Für die historische Bedeutung der Kroll-Oper ist darüber hinaus aber auch Hitlers Rede zum sechsjährigen Jubiläum seiner Machtergreifung im Januar 1939 imminent, als er dort eine Nachtsitzung des Parlaments veranstalten ließ und über Abschiebung jüdischer Mitbürger und „die Entfernung der Juden überhaupt" fabulierte und dies „als letztes Ziel" bezeichnete - es war die Ankündigung der Juden-Vernichtung. Im Deutsch-Polnischen Haus könnte dies alles nun in einer Ausstellung aufgearbeitet werden und der Horror vacui am Standort endlich gefüllt und angemessen aufgearbeitet werden.

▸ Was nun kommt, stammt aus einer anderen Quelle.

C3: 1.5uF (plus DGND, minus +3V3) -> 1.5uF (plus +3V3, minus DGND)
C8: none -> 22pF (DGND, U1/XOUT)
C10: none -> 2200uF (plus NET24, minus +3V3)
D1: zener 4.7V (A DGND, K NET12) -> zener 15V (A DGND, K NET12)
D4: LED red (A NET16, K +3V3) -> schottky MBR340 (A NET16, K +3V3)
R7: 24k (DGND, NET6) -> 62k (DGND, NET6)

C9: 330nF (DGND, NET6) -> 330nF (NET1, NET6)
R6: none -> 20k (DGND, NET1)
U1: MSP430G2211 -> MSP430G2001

Ein guter Neuanfang vielleicht im Verhältnis zwischen Polen und Deutschland, der endlich auch die beständig vorgetragenen Reparationsforderungen abklingen lassen könnte.
Königsplatz als Figur eines neues Stadtplatzes
Man darf gespannt sein, ob ein Architekt oder Planer noch die Idee aufgreift, auch der früheren städtebaulichen Platzfigur seine ursprüngliche Form zurückzugeben und damit endlich einen Ort mit angemessener Aufenthaltsqualität zu schaffen. Die Goldelse darf an der Straße der 17. Juni verbleiben - ihre militaristische Bedeutung ist zum Glück längst durch die neuere Geschichte Berlins überformt worden, zum Beispiel als Party-Queen der Love-Parade.